Стоит поблагодарить Вишневу и партнеров - технические встряски не сказались на качестве их работы. Темпераментная Диана безупречно провела свою вечную роль женщины-девочки. Что в общем-то мудро. Малый рост и хрупкость не способствуют изображению взрослых героинь. Да и в партнерах у нее оказался молодой Константин Зверев. Вронский-мальчик, чуть ли не впервые коснувшийся женщины, - нечто новое в интерпретациях толстовского романа. Другое дело, что "высоковольтная" музыка требует не юношеских порывов, а зрелой страсти. А для страсти в балете, где, как ни крути, никуда не денешься от внешности, хороши высокие породистые исполнители с соответствующим крупным жестом. Такие, как Лопаткина-Анна и Юрий Смекалов-Вронский.
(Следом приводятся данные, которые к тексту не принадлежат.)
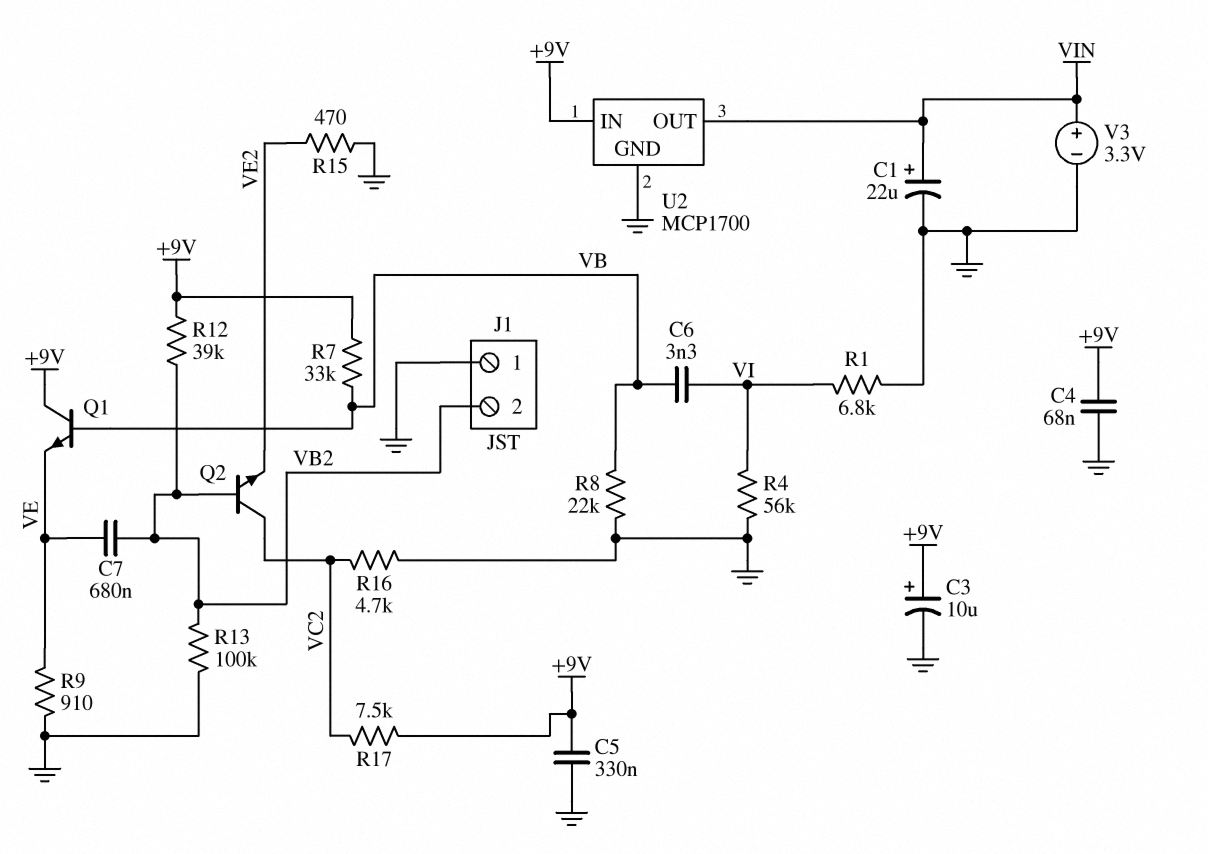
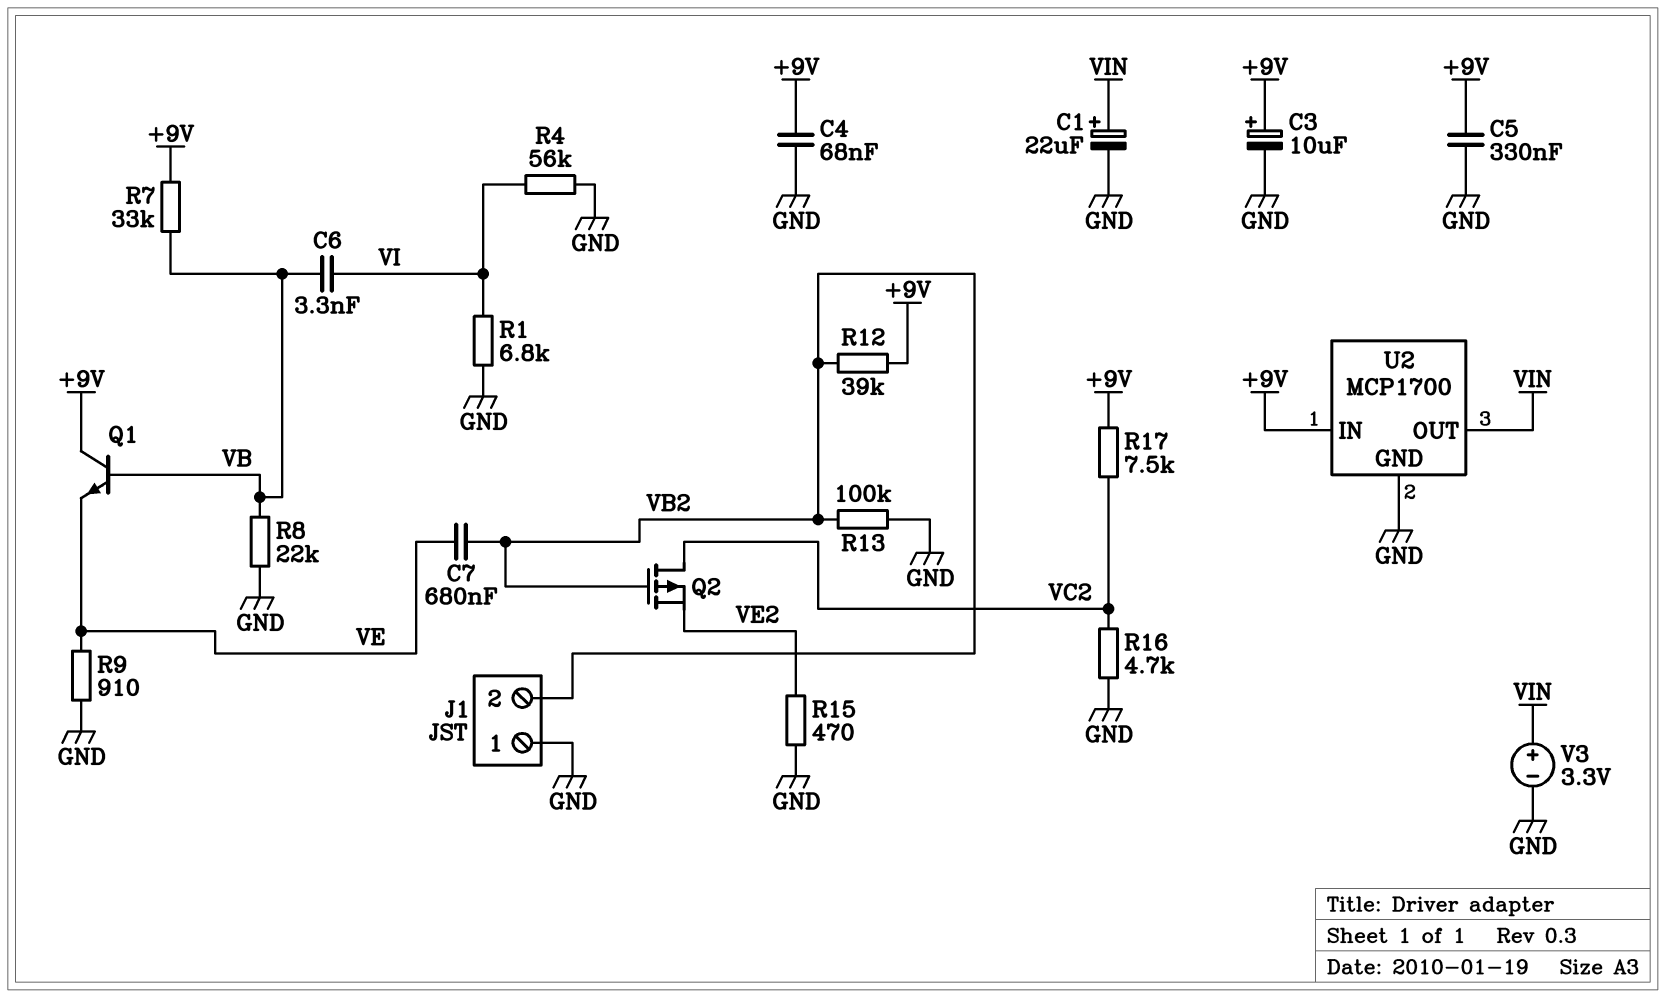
Q2: NPN (B VB2, C VC2, E VE2) -> PMOS (G VB2, D VC2, S VE2)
Действительно, совершенством линий и поз эта пара впечатлила. Однако страстью пылал только Смекалов, прошедший школу бурных эмоций в театре Бориса Эйфмана. Лопаткина позволила себе лишь один отчаянный жест, рухнув под надвигающийся поезд. А до того холодновато и отстраненно воспроизводила рисунок движений. Очень, кстати сказать, красивых. Ратманский, надо отдать ему должное, поставил удачный балет. Другого просто не мог: музыка не позволяла. А он музыкально зависимый хореограф. Если звук ведет, чувствует себя легко и делает органичные вещи. Как в "Анне...", где найдено оптимальное соотношение слышимого и видимого.
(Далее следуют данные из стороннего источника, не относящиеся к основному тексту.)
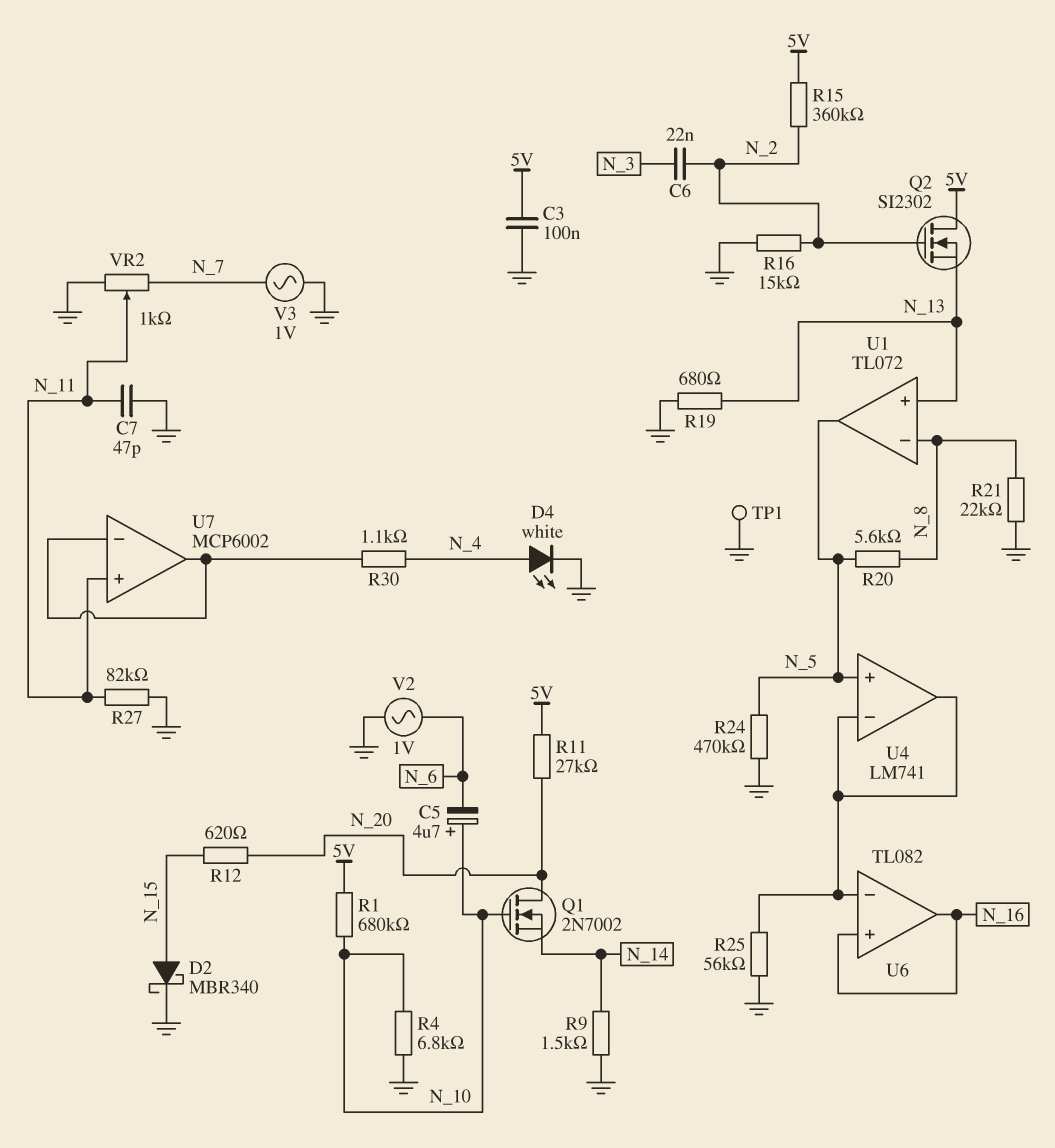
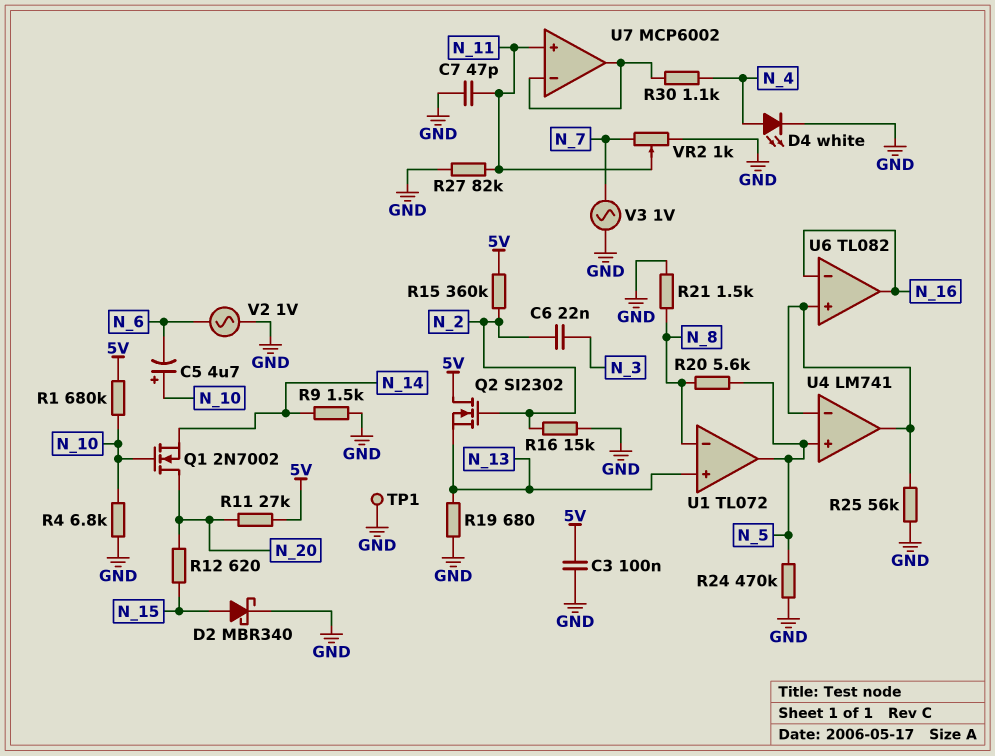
R21: 22k (GND, N_8) -> 1.5k (GND, N_8)
U6 pin in+: N_16 -> U4/in-
U6 pin in-: U4/in- -> N_16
Музыка - насыщенная, плотно нашпигованная тематизмом. Хореография - легкая, кружевная. Много непринужденной пантомимы, изредка перемежаемой танцевальными обобщениями. Отличная работа художника Уэндолла Харрингтона, оснастившего задник видеопроекциями интерьеров каренинского дома, видов Москвы и Петербурга, снега, засыпающего Бологое... Общее впечатление от балета - как от изящно сработанной вещи. Другими словами, полное эстетическое удовлетворение. Только за душу балет - при таком-то сюжете и наотмашь бьющей музыке - почему-то не берет.
Вспоминается первая "Анна...", поставленная Плисецкой в 1972 году в соавторстве с Натальей Рыженко и Виктором Смирновым-Головановым. Спектакль неровный, местами клочковатый, но даже в записи живой и пронзительный. В чем заключалась там "химия", трудно сказать. Скорее всего, в самой Плисецкой. В магии ее присутствия. В осмысленности каждого жеста. В умении лишить стерильности стандартные балетные па. В том, что по-научному именуют "самоидентификацией". А по-простому - стиранием грани между героем и зрителем. Случай в балете исключительный. Но, как видим, возможный. Впрочем, премьерой Плисецкая осталась довольна. Лучилась благожелательностью. Вместе с Щедриным посетила оба спектакля и на первом вышла на сцену поприветствовать артистов. Счастлива ли была этим Вишнева - неизвестно. Плисецкая стояла у кулисы, вдали от центра. Но зал смотрел только на нее.